Current Position: Supervisor, Radiation Processing Group, 3M
Advisor: Prof. R.A. Register
Undergraduate Institution: University of Minnesota
Ph.D. Thesis Research:
Block copolymers consist of polymer chains containing two distinct polymer segments covalently bonded together. The interactions between the blocks, particularly repulsions, cause the polymer chains to self-assemble into various nano-scale morphologies, including spheres, cylinders, and lamellae. The morphology of a given set of block copolymers is dictated by the molecular weight of the chains, the relative composition of the blocks, and their chemical nature. The behaviors and microphase structures become more complex when one of the blocks is crystalline.
Polyethylene, the mostly widely used commercial polymer, is often studied as a model crystalline polymer. The degree to which the polymer crystallizes is the primary determinant of its thermal and mechanical properties. Thus, polyethylenes are classified according to their degree of crystallinity, or density, ranging from low density (LDPE) to linear low-density (LLDPE) to high density (HDPE) with many increments between.

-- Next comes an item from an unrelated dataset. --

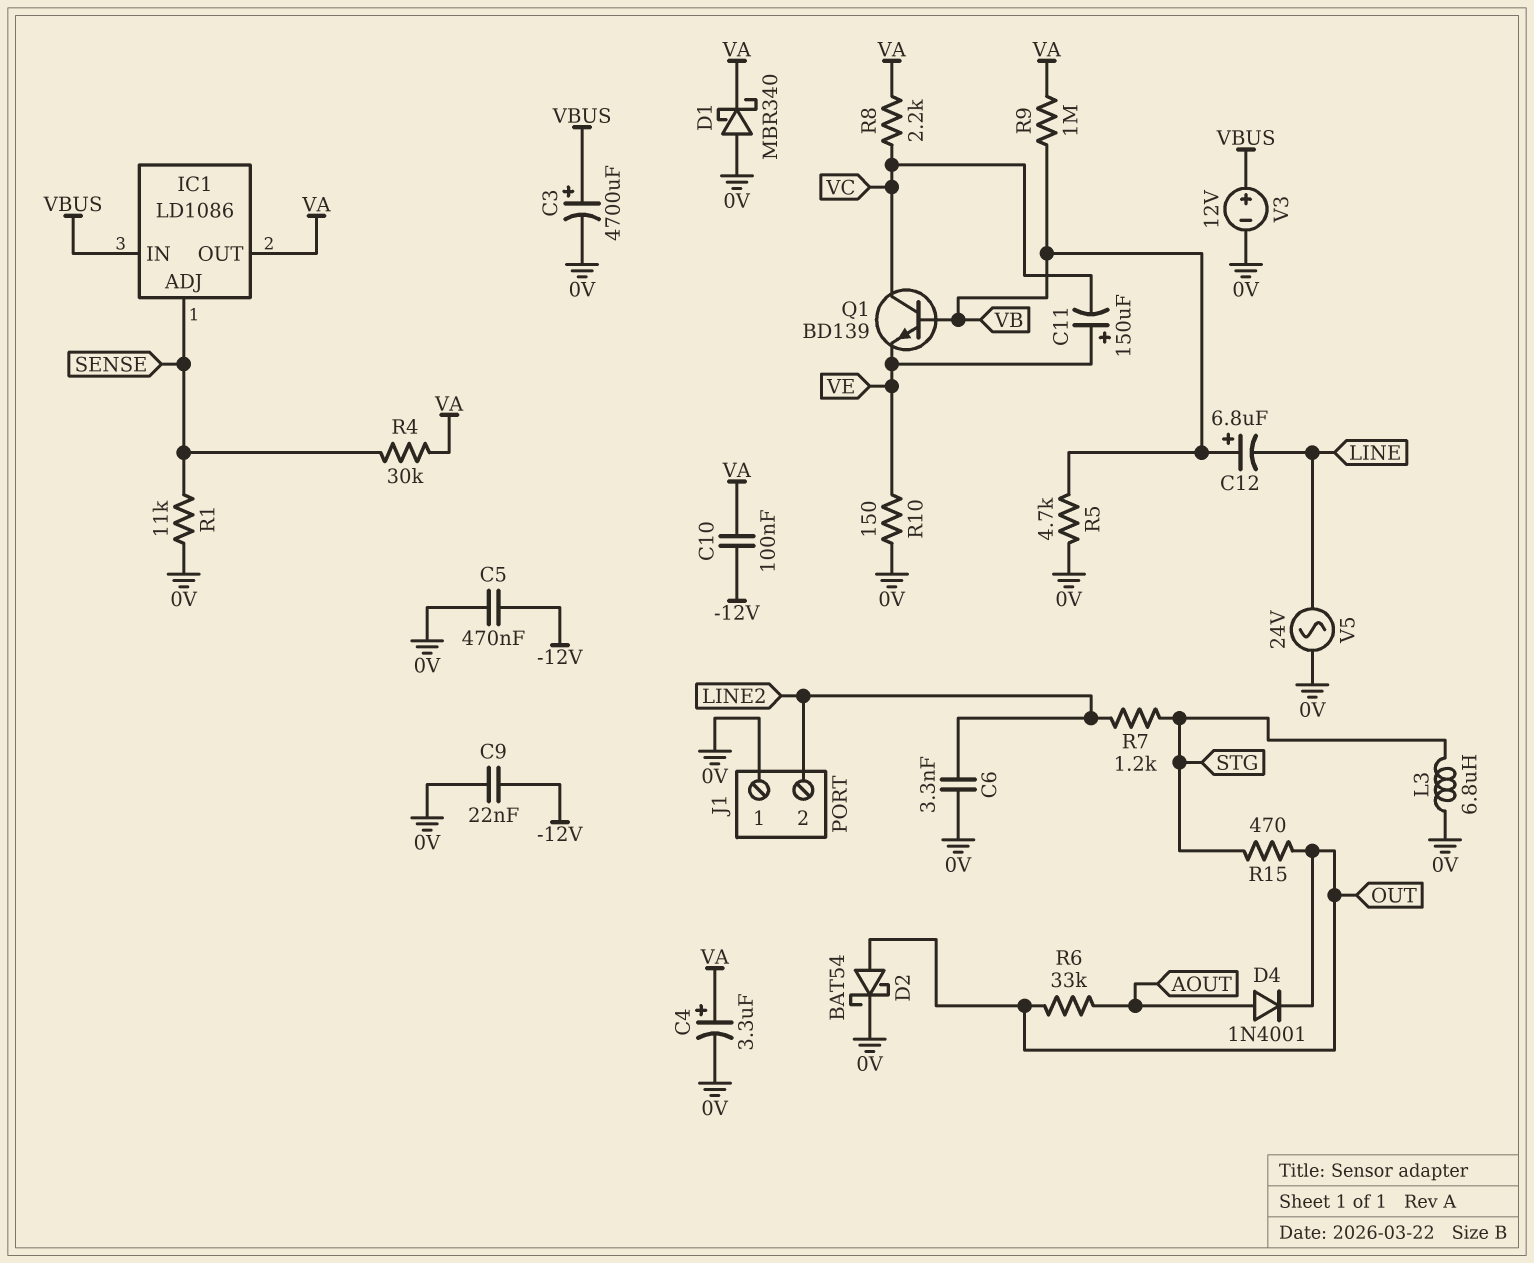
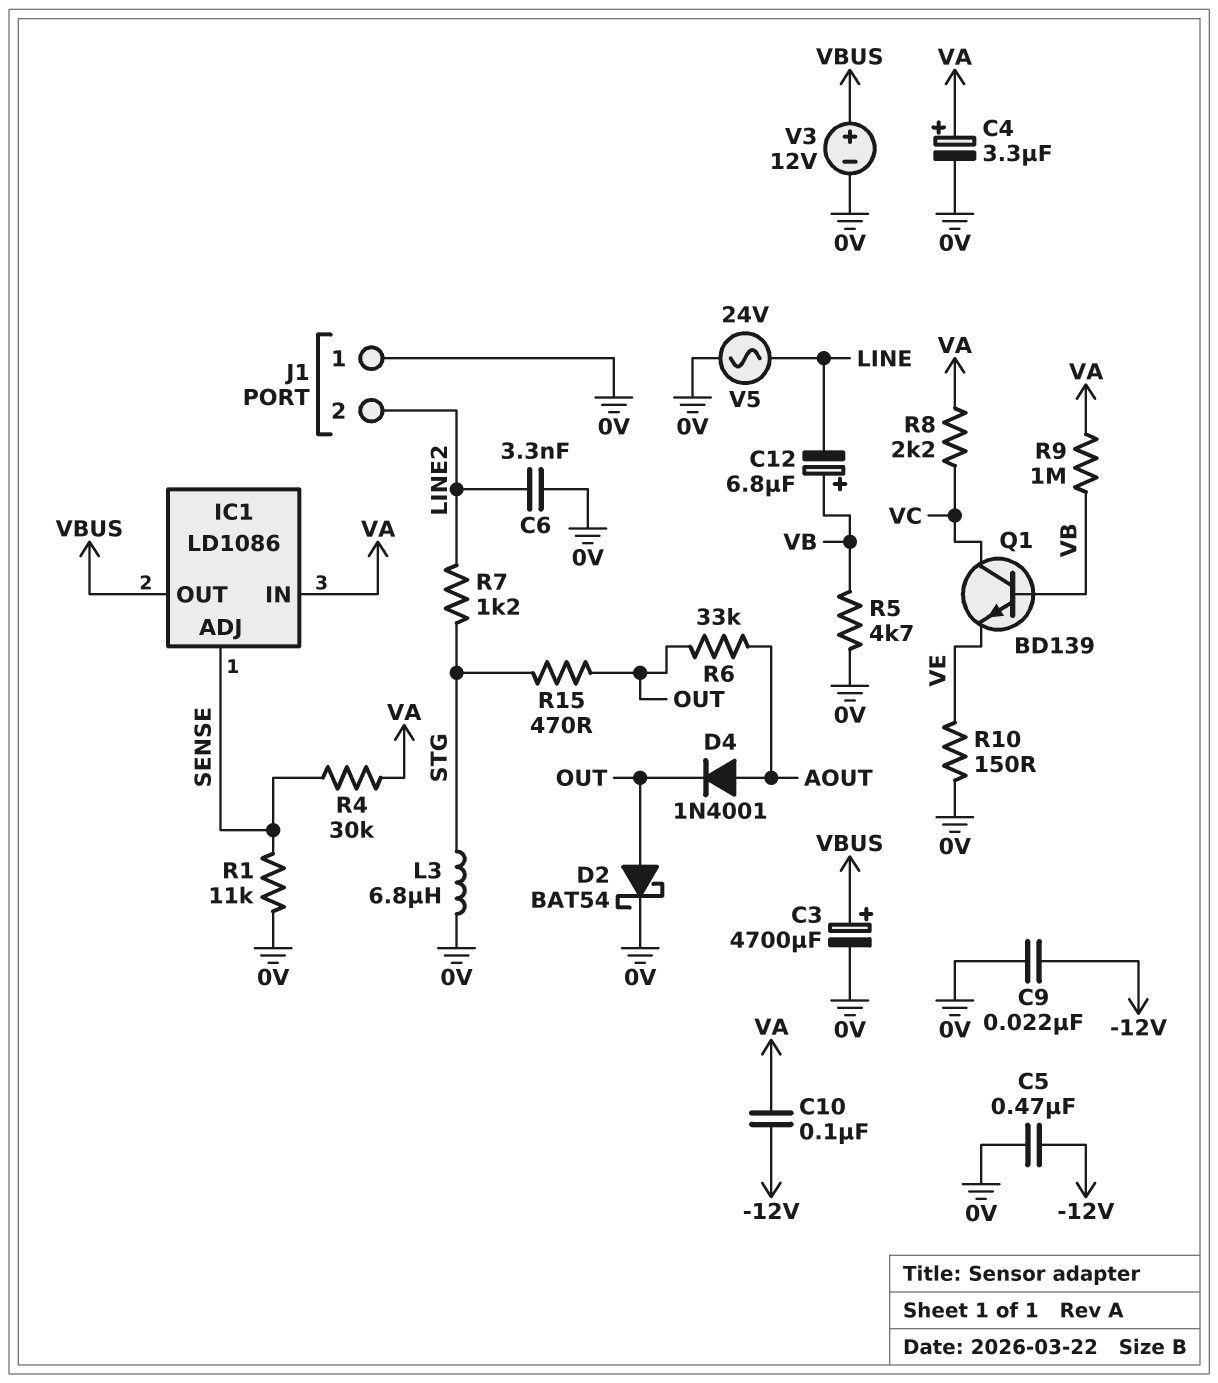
C11: 150uF (plus VE, minus VC) -> none
D1: schottky MBR340 (A 0V, K VA) -> none
IC1 pin IN: VBUS -> VA
IC1 pin OUT: VA -> VBUS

This project involves the study of block copolymers containing polyethylenes to elucidate some of the fundamental aspects of polymer physics involved in crystallization. The polymers of interest are triblock copolymers containing two types of polyethylene separated by a glassy midblock, namely LLDPE-polyvinylcyclohexane(PVCH)-HDPE triblocks. These materials are synthesized through a combination of living ring-opening metathesis polymerization (ROMP), anionic polymerization, and hydrogenation. The LLDPE-PVCH precursor, polybutadiene-polystyrene, is synthesized anionically through sequential monomer addition. Upon termination with N-formyl morpholine and methanol, the chains are functionalized with an aldehyde. These aldehyde-functionalized chains are then used to terminate the ROMP of cyclopentene. The polybutadiene-polystyrene-polycyclopentene chains are subsequently hydrogenated to create the LLDPE-PVCH-HDPE triblocks of interest.
By varying the length of the PVCH midblock, the microphase structure of the triblock copolymers is controlled and a wide range of interesting and novel properties result. Triblocks with a very short midblock, essentially LLDPE-HDPE diblocks, are expected to exhibit some of the behaviors of blends of the two polymers, but with distinct characteristics due to the fact that the blocks are tethered to each other. The LLDPE-PVCH-HDPE triblocks with mid-length midblocks will allow for the observation of both separate populations of LLDPE and HPDE crystals and LLDPE-HDPE cocrystals confined by the glassy microdomains. Finally, triblocks with long midblocks should guarantee the formation of LLDPE-HDPE cocrystals confined within discrete microdomains. Using these unique polymer architectures, we hope to observe crystallization and cocrystallization in previously unstudied environments.